Philco-concept-PC-729116

It is wonderful to have lived through the birth of the personal computer, and to be part of the computing industry. I have been a programmer and systems designer, and today everything I do has some computer aspect to it: professional work, photography, music, research, websites. With my background, they are not black boxes to me.

Computers are great machines, but they are bad tools at a very fundamental level.

I want to draw a distinction between a machine, which you set up and assign work to, and a tool, which you wield directly, as a human animal. What makes a tool great is its capacity to function as an extension of yourself, as though it were part of your body. Poking a hole with a stick is not importantly different from using a finger; the tactile and visual feedback is immediate in the same way. That stick is a tool.

Becoming adept at stick wielding (think: swordplay) is a matter of entraining muscle movements and responses to real-world feedback. If you have to think about the movement, it’s too slow. Animals like humans are well-equipped for this sort of learned skill. We learn how to walk, run, reach, throw, poke, and so forth as part of our repository of behaviors.

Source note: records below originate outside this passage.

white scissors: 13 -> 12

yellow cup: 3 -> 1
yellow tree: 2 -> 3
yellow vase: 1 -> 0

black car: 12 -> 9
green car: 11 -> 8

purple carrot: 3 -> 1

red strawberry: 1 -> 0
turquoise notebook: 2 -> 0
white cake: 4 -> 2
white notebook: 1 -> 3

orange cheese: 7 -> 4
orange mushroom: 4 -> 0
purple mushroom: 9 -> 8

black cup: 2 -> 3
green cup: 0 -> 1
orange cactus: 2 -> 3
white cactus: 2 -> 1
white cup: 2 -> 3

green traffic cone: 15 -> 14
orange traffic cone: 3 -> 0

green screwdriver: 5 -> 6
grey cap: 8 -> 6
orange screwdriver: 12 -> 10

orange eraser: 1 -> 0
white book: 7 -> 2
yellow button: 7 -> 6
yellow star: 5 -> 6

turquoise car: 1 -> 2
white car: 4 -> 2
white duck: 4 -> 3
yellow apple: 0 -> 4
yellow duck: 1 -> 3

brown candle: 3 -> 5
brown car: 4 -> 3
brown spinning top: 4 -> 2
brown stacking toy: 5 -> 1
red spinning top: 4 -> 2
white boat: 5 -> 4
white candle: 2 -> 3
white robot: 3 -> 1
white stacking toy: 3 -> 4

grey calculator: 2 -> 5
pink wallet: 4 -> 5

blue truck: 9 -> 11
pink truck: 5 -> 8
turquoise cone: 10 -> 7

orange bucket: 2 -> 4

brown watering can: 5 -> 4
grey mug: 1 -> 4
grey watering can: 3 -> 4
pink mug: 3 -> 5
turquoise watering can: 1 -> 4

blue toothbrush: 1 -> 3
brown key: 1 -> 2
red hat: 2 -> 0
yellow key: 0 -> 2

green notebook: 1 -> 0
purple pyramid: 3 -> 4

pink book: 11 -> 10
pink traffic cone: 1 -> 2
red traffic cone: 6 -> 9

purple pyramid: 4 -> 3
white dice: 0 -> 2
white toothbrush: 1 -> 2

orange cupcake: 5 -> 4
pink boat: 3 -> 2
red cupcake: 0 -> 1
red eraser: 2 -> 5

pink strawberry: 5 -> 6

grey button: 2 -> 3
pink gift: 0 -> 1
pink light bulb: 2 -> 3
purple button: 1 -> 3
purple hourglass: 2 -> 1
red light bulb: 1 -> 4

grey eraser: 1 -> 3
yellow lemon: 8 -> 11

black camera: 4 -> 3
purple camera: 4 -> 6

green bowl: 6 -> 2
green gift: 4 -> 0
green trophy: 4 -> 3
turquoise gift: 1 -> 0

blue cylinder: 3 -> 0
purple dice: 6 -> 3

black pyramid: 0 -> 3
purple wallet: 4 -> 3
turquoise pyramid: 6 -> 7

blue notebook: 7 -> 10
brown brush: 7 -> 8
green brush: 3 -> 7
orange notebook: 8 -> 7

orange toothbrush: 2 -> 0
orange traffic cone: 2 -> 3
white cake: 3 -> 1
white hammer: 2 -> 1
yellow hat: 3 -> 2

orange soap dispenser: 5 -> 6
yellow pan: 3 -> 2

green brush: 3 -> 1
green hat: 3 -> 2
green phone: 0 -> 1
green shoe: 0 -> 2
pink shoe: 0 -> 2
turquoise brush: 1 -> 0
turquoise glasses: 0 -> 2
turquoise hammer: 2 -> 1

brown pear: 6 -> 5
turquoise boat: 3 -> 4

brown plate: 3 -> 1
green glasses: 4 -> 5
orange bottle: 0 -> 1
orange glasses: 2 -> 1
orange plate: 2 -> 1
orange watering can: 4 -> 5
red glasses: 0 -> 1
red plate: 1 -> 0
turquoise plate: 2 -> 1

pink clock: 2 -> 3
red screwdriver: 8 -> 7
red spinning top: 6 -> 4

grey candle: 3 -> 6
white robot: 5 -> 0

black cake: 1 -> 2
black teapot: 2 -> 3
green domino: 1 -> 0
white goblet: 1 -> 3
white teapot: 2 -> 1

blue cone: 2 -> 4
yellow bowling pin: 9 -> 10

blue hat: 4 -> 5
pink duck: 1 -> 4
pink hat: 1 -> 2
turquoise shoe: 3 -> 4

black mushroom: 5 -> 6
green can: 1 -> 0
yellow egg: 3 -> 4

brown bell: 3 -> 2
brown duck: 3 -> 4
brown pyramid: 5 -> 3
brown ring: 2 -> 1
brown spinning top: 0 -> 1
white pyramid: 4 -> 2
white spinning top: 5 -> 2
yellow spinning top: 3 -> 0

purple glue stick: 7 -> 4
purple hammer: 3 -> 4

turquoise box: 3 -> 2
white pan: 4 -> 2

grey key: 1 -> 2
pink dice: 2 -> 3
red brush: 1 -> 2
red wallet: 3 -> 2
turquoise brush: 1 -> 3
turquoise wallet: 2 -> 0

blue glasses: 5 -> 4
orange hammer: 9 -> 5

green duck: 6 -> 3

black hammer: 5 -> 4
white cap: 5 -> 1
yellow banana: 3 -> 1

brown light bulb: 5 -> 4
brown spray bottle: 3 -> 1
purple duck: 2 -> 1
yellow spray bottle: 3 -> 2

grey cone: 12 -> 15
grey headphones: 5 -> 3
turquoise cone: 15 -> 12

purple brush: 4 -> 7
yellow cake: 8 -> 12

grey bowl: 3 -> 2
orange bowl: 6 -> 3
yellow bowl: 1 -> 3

Any tool we have that we can treat as a bodily extension is incorporated into our reactions in the same way, and we can become expert users.

In music, we speak of knowing a piece “in the fingers”. “The hands know how to play the tune”. We can add to that tacit skill our rational decisions, reacting to other musicians, to the emotions of the moment, to an experimental harmony, and so on. As beginners, we find that we have to “think too much” about what we’re trying to do. Music becomes a performance pleasure to the degree that our mastery is at our command to be directed as we will.